By concentrating hyper-acute services, wards can process patients more quickly, which is so important when caring for patients suffering from a stroke. After critical care has been provided, patients will be moved back to services closer to their home, such as Yeovil, so that family and friends will be able to visit their loved ones there rather than in critical care further away. I can understand why people are scared of potentially having to travel further in an emergency when response times are so poor. In fact, with an average response time of 42 minutes and 50 seconds, people in Somerset wait longer for an ambulance than anywhere else in England. For every minute a stroke is left untreated, nearly 2 million brain cells die, so fast ambulance response times are necessary for getting stroke patients lifesaving, disability-reducing treatments in time.
This is especially important for those living in rural locations, such as Glastonbury and Somerton, who may need to travel further for treatment. Liberal Democrat analysis has revealed that waits for life-threatening calls are 45% longer in rural areas than in urban ones. The average handover time for a category 2 ambulance call in Somerset has risen to over an hour, despite the ongoing 18-minute target, which results in ambulance crew being able to see only two or three patients per shift. The Government could lower these ambulance response times by increasing the number of staffed hospital beds, and ensuring our social care system is resourced well enough to allow people to recover outside hospital. We know that a matter of minutes can make all the difference in emergencies, so it is heartbreaking that ambulance delays are worsening and stroke victims are being left for hours for help to arrive.

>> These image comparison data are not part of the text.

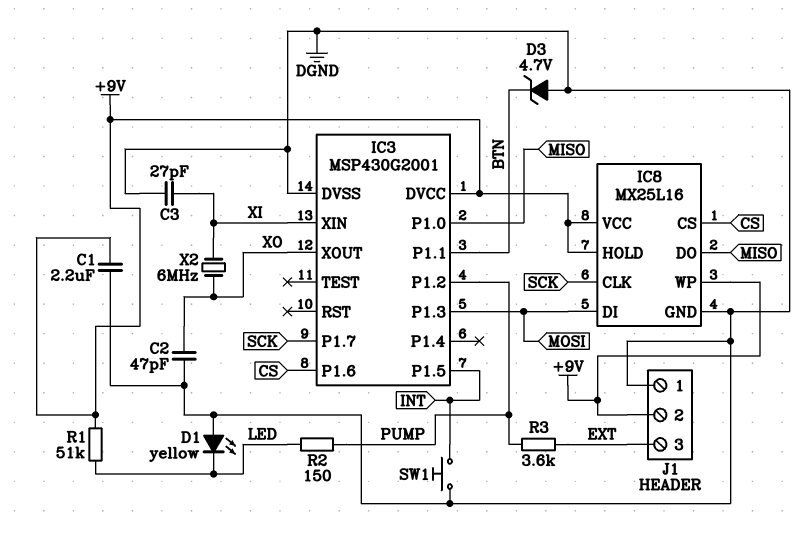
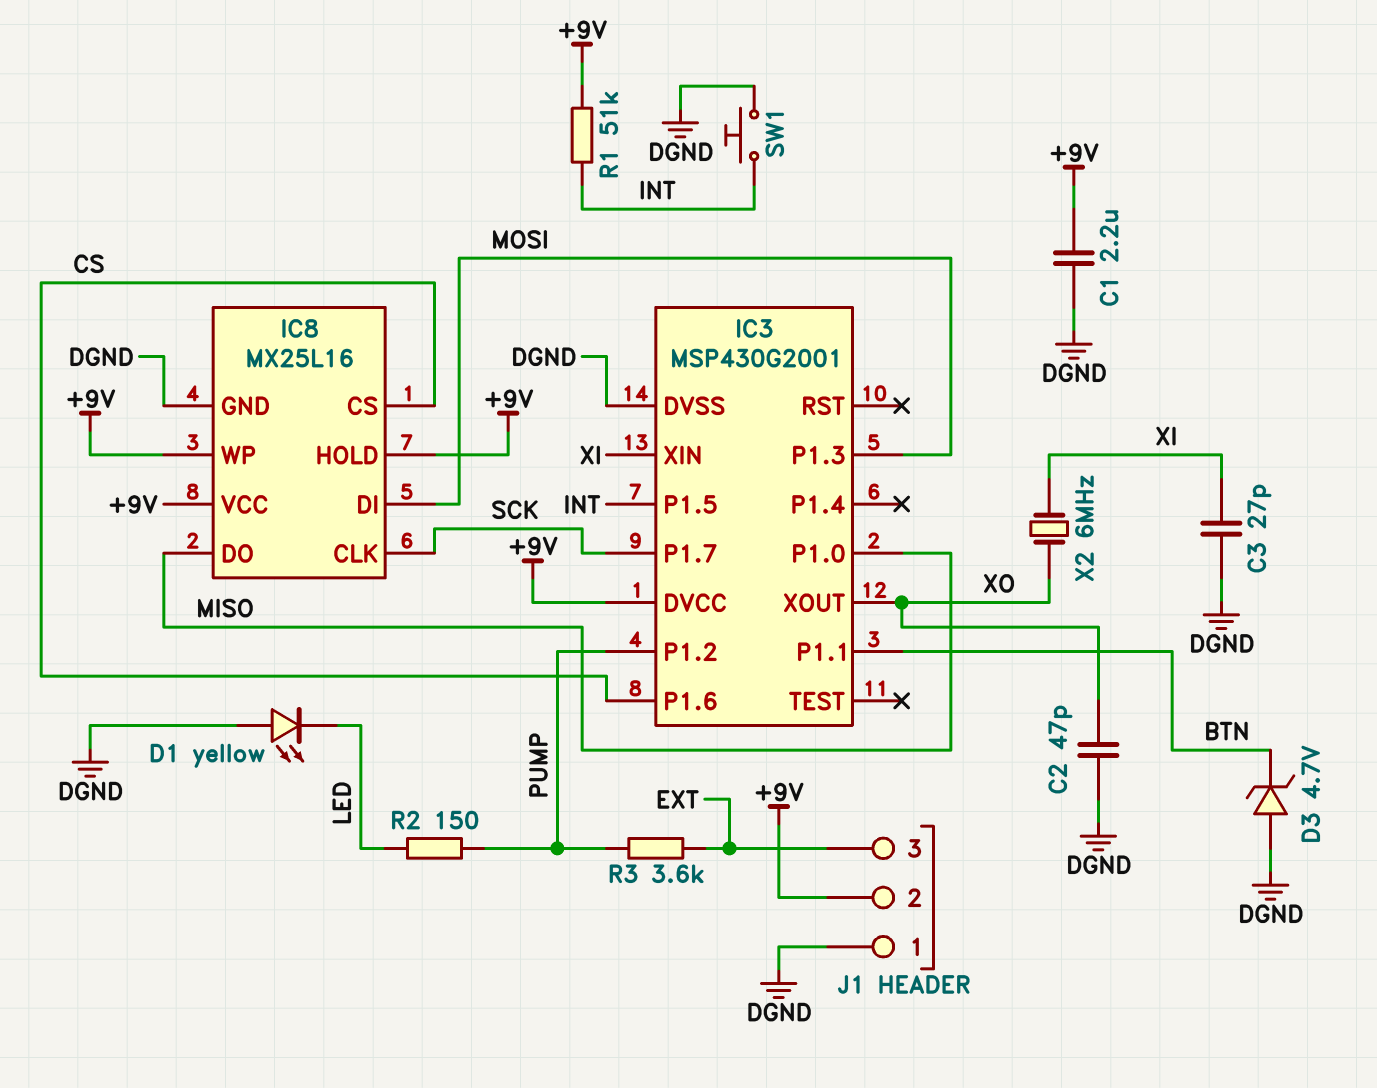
R1: 51k (+9V, LED) -> 51k (+9V, INT)

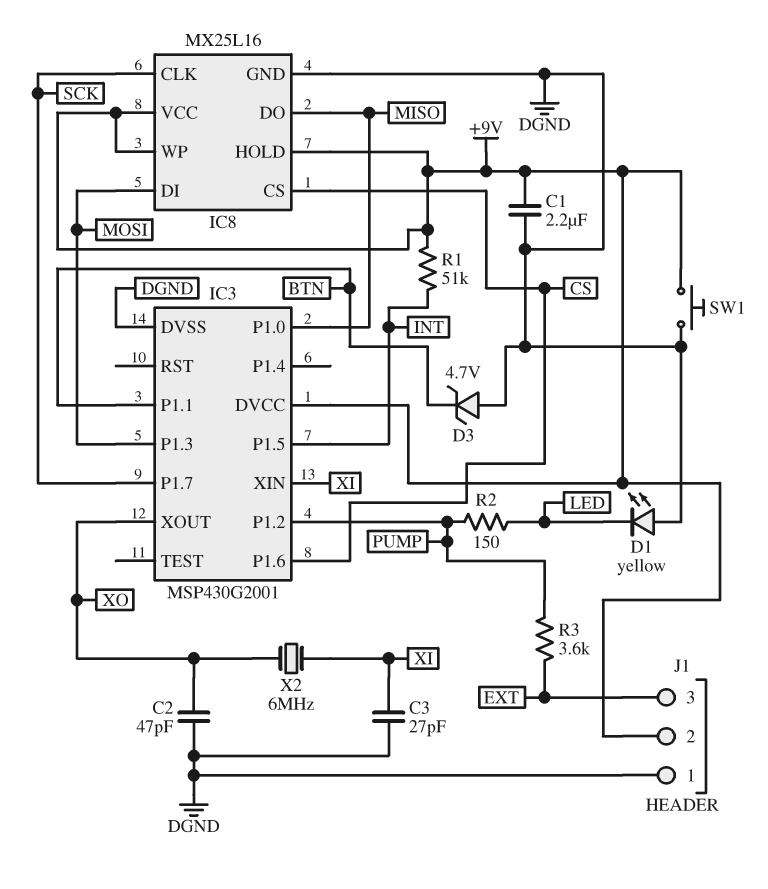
SW1: button (DGND, INT) -> button (+9V, DGND)

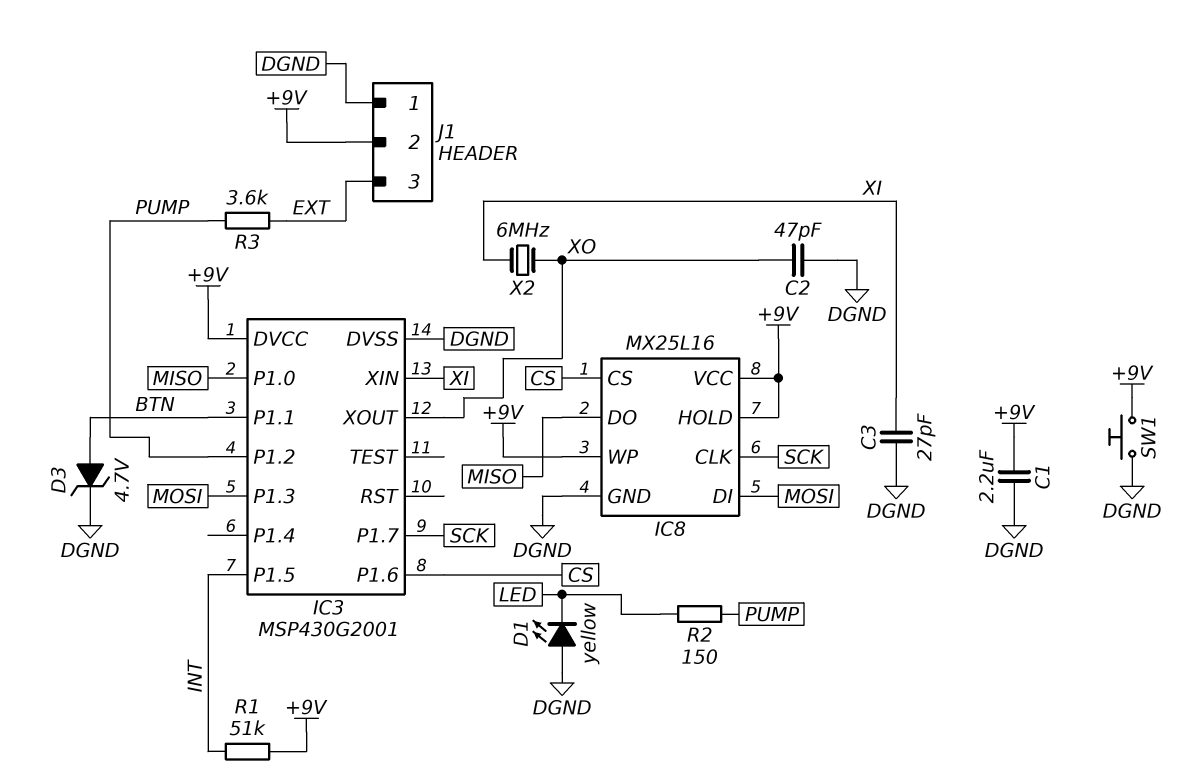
D3: zener 4.7V (A DGND, K BTN) -> zener 4.7V (A BTN, K DGND)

I am inspired by the stroke quality improvement for rehabilitation project, which has helped over half the stroke survivors who were previously being failed by services in Somerset. The pilot has ensured that survivors have access to personalised and face-to-face support to help them with behavioural changes and re-entering work. Despite its success in preventing secondary strokes, and thus saving the health and social care system a great deal of money, the pilot is unlikely to receive funding from April next year, and 250 patients in Somerset face the prospect of losing access to good-quality life-after-stroke support.
I am particularly worried about stroke survivors in Glastonbury and Somerton, and elsewhere in Somerset, who will instead have to rely on Yeovil district hospital if this happens, as Yeovil district hospital provides only the minimum level of occupational therapy, physiotherapy, and speech and language therapy a week to less than half as many patients as the national average. There is a future where we no longer need to have a World Stroke Day, and that is what I am looking for—a future without a World Stroke Day.
Innovations such as the use of artificial intelligence in diagnosis could revolutionise recovery prospects for stroke patients, and preventive programmes could limit the impact stroke has on working-age people. We saw stroke mortality halved in just 10 years when stroke was prioritised in 2000, so progress can be made. If we are to reach that future, though, we must start by ringfencing budgets to enable the NHS to adopt innovative digital tools, invest in new technologies and develop a digital strategy.
This Government have already begun to make some progress with the Darzi report, which showed that the NHS is on its knees after years of mismanagement by the Conservatives, but we must ensure that stroke remains a top priority in their health mission.